Grandpa’s shoelaces were round, not flat like my own. They were a challenge to tie up, even for my nimble fingers. He sat in his straight-backed chair at the kitchen table, and, since his fine motor skills had declined, it became my job to tie up those laces before school each morning.
Sometimes he would ask me to do up the buttons on the cuffs of his shirtsleeves too, the tiny, hard-to-reach ones.
If he was embarrassed to ask for my help, I didn’t notice. Perhaps asking his grade-school grandchild was easier than asking his grown son or daughter-in-law. They were busy with the farm.
I grew up living in the same house as my grandma and grandpa. Our 175-year-old farmhouse was split into two apartments when my parents took over the farm, before I was born. Our home was on the upper floor and attic, with my grandparents on the main floor.
I knew independence from a young age; my parents would be in the fields or barn while I was in the yard or house, knowing Grandma was not far, even if she wasn’t actively watching me.
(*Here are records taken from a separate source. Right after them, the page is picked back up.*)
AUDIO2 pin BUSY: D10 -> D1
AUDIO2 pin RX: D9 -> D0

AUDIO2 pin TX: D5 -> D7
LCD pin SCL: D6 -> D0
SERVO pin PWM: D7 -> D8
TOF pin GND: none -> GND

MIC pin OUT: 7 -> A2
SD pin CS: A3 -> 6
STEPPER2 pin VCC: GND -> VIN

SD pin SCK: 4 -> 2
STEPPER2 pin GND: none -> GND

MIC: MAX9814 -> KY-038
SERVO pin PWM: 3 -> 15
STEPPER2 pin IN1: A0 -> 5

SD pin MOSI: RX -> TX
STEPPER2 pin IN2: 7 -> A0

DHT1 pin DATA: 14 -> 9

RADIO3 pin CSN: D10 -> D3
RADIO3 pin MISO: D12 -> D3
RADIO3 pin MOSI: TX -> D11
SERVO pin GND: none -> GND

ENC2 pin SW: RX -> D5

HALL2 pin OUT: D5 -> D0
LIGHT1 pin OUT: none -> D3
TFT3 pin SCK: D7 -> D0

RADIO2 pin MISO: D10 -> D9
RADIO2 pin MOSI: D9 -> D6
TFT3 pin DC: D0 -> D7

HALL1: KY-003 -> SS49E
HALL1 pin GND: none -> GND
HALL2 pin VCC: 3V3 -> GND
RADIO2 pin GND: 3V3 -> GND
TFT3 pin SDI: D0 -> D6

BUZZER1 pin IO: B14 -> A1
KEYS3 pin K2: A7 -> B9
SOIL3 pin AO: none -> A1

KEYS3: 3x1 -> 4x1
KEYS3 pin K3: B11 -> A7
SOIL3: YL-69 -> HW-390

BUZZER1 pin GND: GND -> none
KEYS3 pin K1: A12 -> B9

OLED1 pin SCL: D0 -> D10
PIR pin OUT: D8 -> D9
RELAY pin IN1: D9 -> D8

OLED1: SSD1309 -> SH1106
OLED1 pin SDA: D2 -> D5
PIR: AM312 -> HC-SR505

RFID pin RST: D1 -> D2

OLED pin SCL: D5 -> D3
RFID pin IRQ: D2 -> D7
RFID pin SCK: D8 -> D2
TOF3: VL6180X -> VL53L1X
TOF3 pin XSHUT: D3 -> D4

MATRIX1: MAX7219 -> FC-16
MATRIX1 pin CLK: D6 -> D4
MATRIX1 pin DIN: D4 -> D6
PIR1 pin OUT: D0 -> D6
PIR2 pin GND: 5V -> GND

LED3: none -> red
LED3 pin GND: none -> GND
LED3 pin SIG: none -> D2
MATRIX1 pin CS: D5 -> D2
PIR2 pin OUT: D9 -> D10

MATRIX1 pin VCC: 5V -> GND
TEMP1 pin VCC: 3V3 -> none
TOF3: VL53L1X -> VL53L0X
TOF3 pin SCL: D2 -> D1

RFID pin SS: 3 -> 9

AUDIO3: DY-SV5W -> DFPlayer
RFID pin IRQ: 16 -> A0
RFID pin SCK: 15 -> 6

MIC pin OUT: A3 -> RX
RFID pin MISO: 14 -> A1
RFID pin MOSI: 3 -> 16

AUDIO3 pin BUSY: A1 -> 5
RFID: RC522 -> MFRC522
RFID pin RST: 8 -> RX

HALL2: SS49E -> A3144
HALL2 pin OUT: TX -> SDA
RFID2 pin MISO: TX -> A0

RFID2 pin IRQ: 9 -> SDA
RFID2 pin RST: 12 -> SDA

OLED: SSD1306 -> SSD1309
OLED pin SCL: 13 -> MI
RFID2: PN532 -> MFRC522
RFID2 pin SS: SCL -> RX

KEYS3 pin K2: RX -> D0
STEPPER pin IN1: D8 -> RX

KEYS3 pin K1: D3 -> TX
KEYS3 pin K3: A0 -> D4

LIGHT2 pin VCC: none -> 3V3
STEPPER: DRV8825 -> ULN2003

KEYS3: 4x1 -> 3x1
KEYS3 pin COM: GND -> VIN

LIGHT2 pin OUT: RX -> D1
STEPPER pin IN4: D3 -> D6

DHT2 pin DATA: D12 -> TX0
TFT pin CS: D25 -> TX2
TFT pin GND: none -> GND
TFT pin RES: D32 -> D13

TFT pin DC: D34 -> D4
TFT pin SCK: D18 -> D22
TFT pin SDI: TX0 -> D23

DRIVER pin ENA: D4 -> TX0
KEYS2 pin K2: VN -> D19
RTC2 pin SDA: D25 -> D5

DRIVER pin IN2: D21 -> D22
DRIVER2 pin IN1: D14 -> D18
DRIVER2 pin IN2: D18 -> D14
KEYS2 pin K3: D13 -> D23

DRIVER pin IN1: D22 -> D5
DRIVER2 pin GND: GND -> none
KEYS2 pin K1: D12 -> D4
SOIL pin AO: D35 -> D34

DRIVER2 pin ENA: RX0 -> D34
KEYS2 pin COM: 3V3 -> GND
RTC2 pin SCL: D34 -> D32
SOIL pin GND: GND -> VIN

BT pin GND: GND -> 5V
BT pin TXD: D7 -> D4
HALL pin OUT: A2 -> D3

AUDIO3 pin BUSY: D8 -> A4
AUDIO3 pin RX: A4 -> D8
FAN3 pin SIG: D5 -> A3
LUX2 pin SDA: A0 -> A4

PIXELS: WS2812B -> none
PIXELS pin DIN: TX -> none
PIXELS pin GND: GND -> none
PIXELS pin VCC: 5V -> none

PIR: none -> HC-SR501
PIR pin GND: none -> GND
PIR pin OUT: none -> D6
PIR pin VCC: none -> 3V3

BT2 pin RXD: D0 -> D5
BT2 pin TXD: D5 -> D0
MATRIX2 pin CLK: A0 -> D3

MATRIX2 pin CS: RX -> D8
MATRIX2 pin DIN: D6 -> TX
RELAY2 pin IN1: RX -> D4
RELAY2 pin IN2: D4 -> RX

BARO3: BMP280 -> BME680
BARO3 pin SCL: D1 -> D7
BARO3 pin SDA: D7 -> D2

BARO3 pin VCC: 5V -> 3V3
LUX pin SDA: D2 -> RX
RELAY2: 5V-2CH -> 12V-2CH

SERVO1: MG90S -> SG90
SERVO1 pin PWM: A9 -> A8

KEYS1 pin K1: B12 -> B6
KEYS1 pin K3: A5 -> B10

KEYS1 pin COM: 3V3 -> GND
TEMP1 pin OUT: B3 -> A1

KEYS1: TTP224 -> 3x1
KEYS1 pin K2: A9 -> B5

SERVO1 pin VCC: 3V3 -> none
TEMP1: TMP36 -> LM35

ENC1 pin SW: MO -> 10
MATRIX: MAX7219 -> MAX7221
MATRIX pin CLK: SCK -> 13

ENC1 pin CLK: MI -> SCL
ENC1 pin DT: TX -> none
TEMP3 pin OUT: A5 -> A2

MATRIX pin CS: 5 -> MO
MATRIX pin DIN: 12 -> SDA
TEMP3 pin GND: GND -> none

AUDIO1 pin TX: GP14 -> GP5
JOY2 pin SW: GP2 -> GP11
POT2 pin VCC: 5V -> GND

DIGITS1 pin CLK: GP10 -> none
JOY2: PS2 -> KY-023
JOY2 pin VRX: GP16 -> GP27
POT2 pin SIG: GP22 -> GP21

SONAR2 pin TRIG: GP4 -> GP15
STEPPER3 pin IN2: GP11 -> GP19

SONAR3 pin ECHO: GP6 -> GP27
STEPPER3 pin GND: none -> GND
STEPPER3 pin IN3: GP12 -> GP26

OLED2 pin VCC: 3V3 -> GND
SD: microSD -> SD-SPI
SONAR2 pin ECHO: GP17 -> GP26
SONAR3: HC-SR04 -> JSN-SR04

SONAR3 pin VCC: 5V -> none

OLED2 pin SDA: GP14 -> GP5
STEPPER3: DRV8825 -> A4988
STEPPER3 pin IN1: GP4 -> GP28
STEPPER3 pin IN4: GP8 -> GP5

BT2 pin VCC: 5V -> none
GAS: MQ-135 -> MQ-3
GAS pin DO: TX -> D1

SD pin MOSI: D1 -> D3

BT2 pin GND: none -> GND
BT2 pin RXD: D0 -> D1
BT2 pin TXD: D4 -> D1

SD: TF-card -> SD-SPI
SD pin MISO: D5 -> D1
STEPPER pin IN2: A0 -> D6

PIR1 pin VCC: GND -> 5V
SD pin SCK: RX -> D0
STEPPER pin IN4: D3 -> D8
Their part of the house was always open to me and my brother.
My grandparents weren’t young, so Grandpa was nearly 80 when I was born. He had a stroke when I was almost five and many mini-strokes while he remained on the farm. I’m sure that was stressful for my parents, but from my perspective, it was an opportunity to see aging in a safe atmosphere, in a normalized way.
A few times, I found Grandpa fallen over from one of his mini-strokes. I knew to find my parents, and they would take care of him. I don’t recall feeling fear or being particularly upset. Grandpa was old; his body did not work like mine. I understood that.
Illustration by Dona Park.
If my grandparents were asleep when I popped through their door before school, I would set their table for breakfast. Dishes and cutlery went on the laminate table. I’d leave the honey on the radiator to soften. I would climb on the counter to reach the cupboard where the cereal was stored. Sometimes Grandma would walk in on me climbing. She’d chuckle and call me her little bug.
Grandma was a schoolteacher to her core. I credit her with teaching me to read and write. I’m sure my parents, older brother and school did much of the work, but Grandma’s teachings are my most prominent memories. She didn’t just teach me the function of literacy—she taught me the love of it.
Though I don’t remember all his words, I can still hear Grandpa’s voice and cadence when he would pray for dinner. Faith was quietly ingrained in daily activities. Grandma waited to see crocuses in spring and praised God quietly when they arrived. That faith pointed me to the consistent persistence of God and his promises. When the lawn mower quit far from home, and Grandpa had no walker to get back, he prayed until help came. He taught me trust in God when things looked impossible.
Grandpa stayed on the farm almost until the end. He spent a year in nursing care before he passed away at the age of 93. Grandma had Alzheimer’s in her final years. I went to visit her a few weeks before she died. Though she spoke very little at that point, and hadn’t recognized anyone for months, when I walked in she said my name.
Living with my grandparents made aging part of my reality from my earliest days. Aging was not a clinical thing with sanitized floors and locked doors; it was not a scary thing like hospitals and nursing homes full of strangers. That normalization helped me let my grandparents go when they died. I watched them live out their days, knowing I had been an active part of that living. I grieved them both deeply. I still do some days. They were my first real loss, but there was always peace and resolution within that grief.